I had read Crane’s earlier book English as a Second Language and hadn’t been all that impressed, so I was surprised to like Names My Sisters Call Me as much as I did.  Courtney seemed rather naive yet real, and the entire family is dealing with some heavy issues as their father left the family to live in CA and died before Courtney was born.  I can understand the allure of wanting your entire family around you or just wanting your family whole and healed.  All the characters were well-developed with the exception of Raine who remained a touch undeveloped, which in a way contributed to her role as catalyst.  Through her, Courtney grows up and accepts and appreciates the life she has worked so hard for.  Norah’s control freak tendencies are put into perspective and she is softened somewhat.  You end up feeling slightly sorry for Raine, which is ok.  It’s a book that has more depth than I expected although throughout I had that “it’s going to end up badly feeling”.

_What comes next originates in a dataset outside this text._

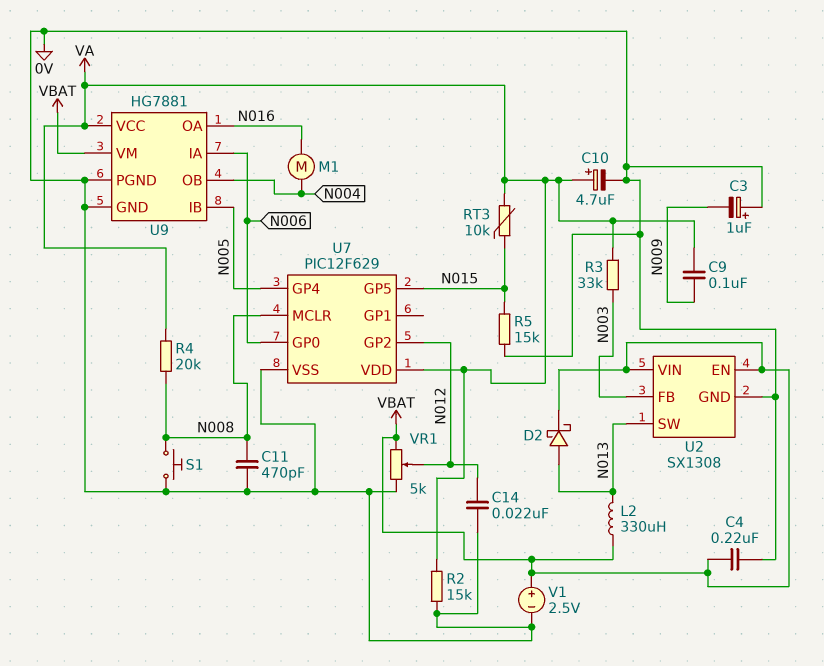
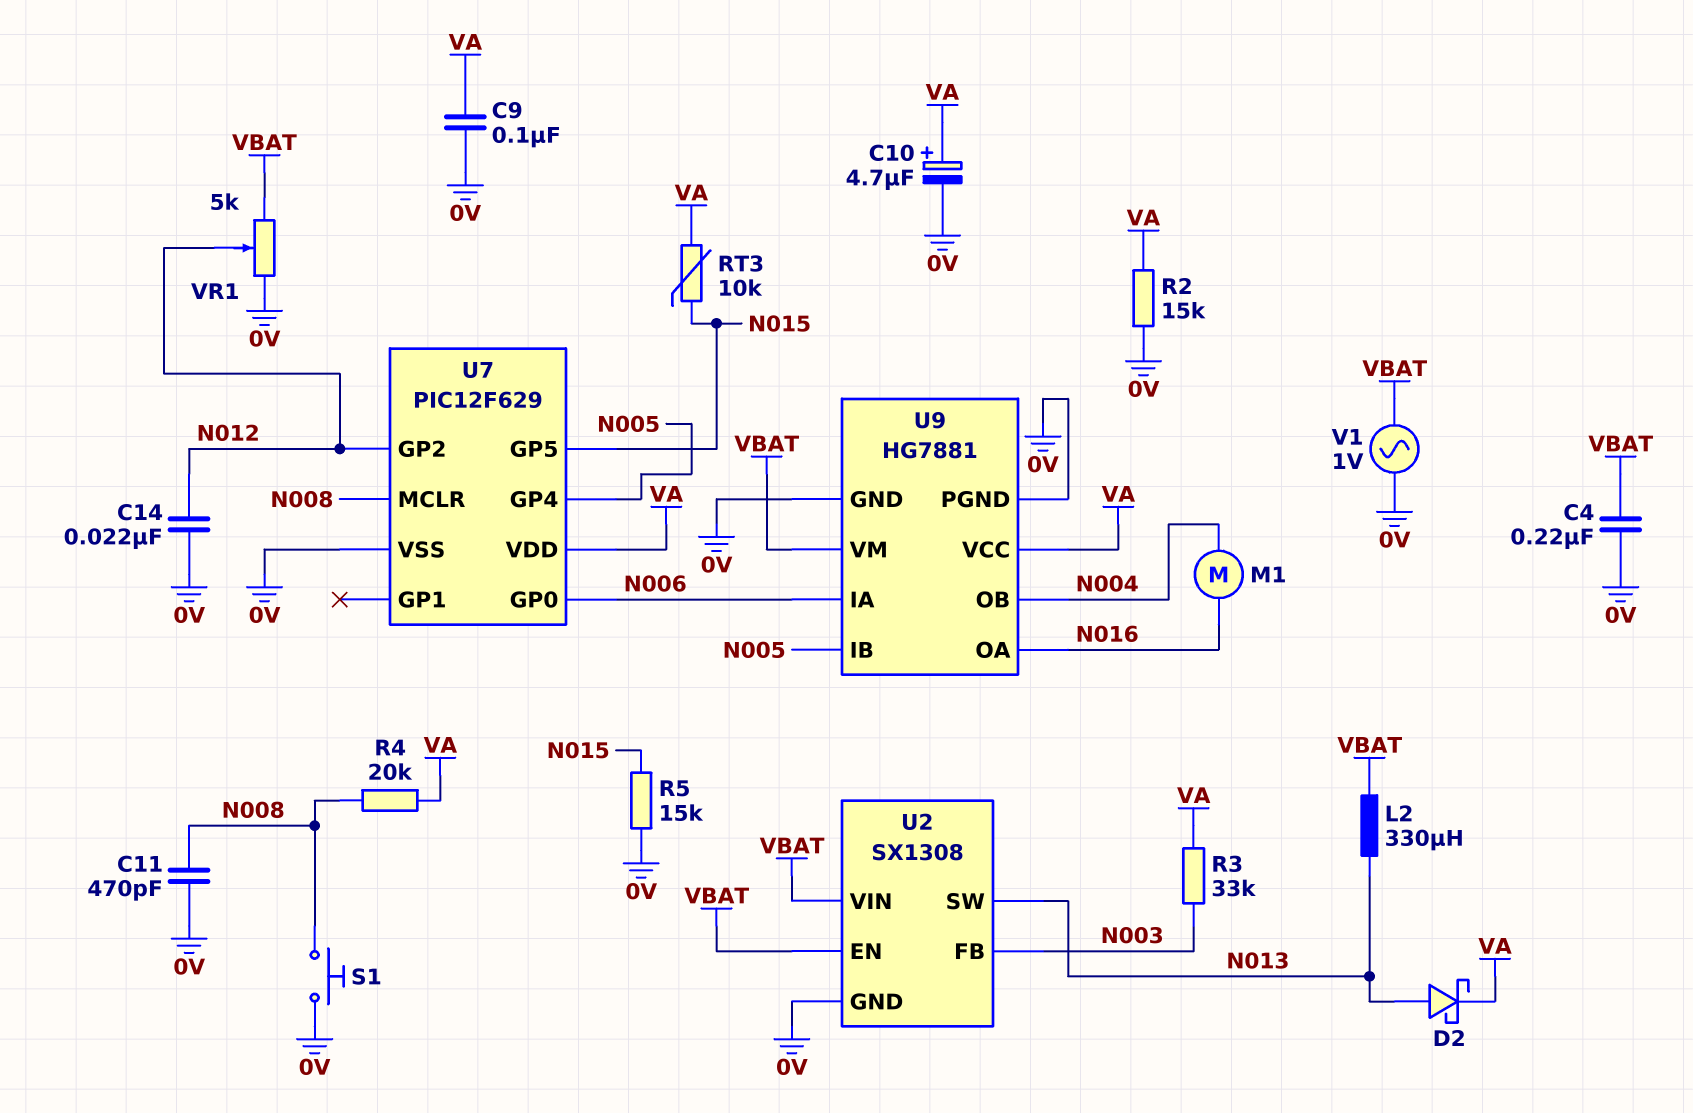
C3: 1uF (plus 0V, minus N009) -> none
C9: 100nF (N009, VA) -> 100nF (0V, VA)
D2: schottky (A N013, K VBAT) -> schottky (A N013, K VA)
V1: 2.5V (plus VBAT, minus 0V) -> AC 1V (0V, VBAT)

Getting Over It: I’m Trying to

August 5, 2008

Publishers Weekly wrote that if Anna Maxted’s Getting Over It  had been published before Bridget Jones’ Diary, it would be hailed as the Brit chick lit standard.  Good God, I hope not. Getting Over It is the story of Helen Bradshaw, a thirtyish London worker who is having a bad year:  her career is going nowhere, her boyfriend is a rakish loser, she sleeps with the wrong men and scares off the right ones, she’s a slob, and worst of all, her father dies unexpectedly.  There’s a lot going on in poor Helen’s life, but like her, it’s a mess.

It was Maxted’s debut novel, and it shows.  Helen was apparently not close to her father and her self-centered mother falls apart after his death, requiring Helen’s almost constant attention.  Yet these situations are alternately given a lot of weight and then resolved in a few sentences or in a way that seems insufficient given that those relationships seemed to be crucial parts of the plot.  Helen can’t seem to get it together at all, and it’s a little shocking for someone her age (which is MY age by the way).  She’s amazingly immature, and I can’t decide if she has genuine friends or if all her friends are assholes because none of them seem there for her. 

I get what Maxted is trying to do:  showing Helen’s maturation over the course of a year.  But it doesn’t really work.  Helen makes too many false starts and seems to kind of end up in a better place in spite of herself.  I think Helen is supposed to seem real and relatable due to her flaws, but it was too much for me.  She’s a mess and not really likable.  And the book just sort of ambles to its end having gone on far too long.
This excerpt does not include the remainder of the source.